When we are faced with a decision, and we’re not sure what to do, usually we’ll just go with the majority opinion. When do we begin adopting this strategy of “following the crowd”? In a new report in Psychological Science, a journal of the Association for Psychological Science, psychologists Kathleen H. Corriveau, Maria Fusaro, and Paul L. Harris of Harvard University describe experiments suggesting that this tendency starts very early on, around preschool age.
In this study, three- and four-year-old children watched as a small group of people (either three or four members) named a novel object. The majority of group members would use the same name for the object; the lone dissenter would pick a different name. The children were then asked what they thought the object was called.

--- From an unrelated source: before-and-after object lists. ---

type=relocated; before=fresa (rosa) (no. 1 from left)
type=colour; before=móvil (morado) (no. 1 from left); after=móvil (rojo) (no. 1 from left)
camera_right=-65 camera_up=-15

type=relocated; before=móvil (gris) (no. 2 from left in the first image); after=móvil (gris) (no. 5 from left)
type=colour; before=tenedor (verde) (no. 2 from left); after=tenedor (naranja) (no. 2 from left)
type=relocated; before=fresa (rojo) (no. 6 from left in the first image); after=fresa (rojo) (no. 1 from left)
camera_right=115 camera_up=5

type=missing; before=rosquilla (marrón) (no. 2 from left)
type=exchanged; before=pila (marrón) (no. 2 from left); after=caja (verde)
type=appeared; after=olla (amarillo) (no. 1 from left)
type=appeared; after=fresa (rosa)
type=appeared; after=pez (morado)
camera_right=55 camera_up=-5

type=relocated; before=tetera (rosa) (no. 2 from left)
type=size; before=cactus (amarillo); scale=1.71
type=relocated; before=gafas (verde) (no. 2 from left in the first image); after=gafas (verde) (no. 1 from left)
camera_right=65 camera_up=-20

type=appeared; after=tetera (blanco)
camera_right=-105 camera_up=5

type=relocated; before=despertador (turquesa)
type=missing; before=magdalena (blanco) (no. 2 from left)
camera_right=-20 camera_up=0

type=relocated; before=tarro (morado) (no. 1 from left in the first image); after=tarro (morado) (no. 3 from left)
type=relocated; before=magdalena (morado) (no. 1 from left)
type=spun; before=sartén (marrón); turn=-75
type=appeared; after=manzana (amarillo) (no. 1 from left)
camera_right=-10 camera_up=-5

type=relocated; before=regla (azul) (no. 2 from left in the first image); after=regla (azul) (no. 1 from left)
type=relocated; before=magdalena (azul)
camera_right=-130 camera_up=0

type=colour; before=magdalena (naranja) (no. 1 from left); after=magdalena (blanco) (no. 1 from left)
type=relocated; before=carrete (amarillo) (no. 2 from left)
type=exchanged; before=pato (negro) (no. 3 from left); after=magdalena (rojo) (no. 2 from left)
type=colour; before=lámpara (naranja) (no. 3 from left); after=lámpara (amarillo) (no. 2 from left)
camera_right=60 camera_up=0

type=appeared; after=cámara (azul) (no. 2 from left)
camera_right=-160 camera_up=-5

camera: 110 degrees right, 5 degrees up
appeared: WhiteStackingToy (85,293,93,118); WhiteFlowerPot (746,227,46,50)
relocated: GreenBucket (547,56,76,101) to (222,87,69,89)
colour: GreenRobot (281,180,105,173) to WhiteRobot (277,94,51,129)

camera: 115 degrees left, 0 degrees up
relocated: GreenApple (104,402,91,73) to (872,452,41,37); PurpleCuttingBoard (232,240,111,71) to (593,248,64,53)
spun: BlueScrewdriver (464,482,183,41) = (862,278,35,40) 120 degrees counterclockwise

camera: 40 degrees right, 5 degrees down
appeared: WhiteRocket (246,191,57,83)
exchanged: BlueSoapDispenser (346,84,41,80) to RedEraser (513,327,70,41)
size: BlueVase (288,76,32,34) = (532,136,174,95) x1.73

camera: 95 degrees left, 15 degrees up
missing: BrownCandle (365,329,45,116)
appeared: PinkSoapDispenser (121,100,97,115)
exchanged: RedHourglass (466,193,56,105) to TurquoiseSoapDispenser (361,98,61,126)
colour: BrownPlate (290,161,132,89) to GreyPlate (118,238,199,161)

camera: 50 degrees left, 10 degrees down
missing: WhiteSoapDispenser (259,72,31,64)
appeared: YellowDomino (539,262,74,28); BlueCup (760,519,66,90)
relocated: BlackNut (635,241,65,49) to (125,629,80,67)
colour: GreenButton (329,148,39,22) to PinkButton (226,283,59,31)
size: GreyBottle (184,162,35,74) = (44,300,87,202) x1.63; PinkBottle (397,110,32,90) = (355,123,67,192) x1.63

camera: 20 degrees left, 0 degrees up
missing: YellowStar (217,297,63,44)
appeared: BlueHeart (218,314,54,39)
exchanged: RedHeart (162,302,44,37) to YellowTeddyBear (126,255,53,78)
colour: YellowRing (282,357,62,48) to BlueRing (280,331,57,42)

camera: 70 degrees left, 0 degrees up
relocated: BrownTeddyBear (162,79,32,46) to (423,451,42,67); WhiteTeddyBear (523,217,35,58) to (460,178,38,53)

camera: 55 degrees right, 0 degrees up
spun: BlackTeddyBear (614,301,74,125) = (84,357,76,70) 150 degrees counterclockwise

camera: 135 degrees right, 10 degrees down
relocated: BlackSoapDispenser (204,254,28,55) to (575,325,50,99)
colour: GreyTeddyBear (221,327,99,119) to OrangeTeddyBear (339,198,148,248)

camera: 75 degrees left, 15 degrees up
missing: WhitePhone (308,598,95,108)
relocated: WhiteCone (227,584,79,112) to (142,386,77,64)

The results revealed that majority rules when it comes to influencing the opinion of preschoolers. The children in the study would consistently select the name that was used by the majority of the group members. And even more interesting, in a follow-up experiment in which only two members (someone from the majority group and the dissenter) remained in the room and named a different object, the children would still go with name that was provided by the majority group member.
These results indicate that children as young as age three and four are able to recognize and trust a consensus. In addition, young children are good at remembering who was and was not a part of the majority group. The authors note that children are not always faced with agreement during interactions with people and these “findings provide initial evidence that young children navigate that social variation with the help of a simple but powerful strategy.”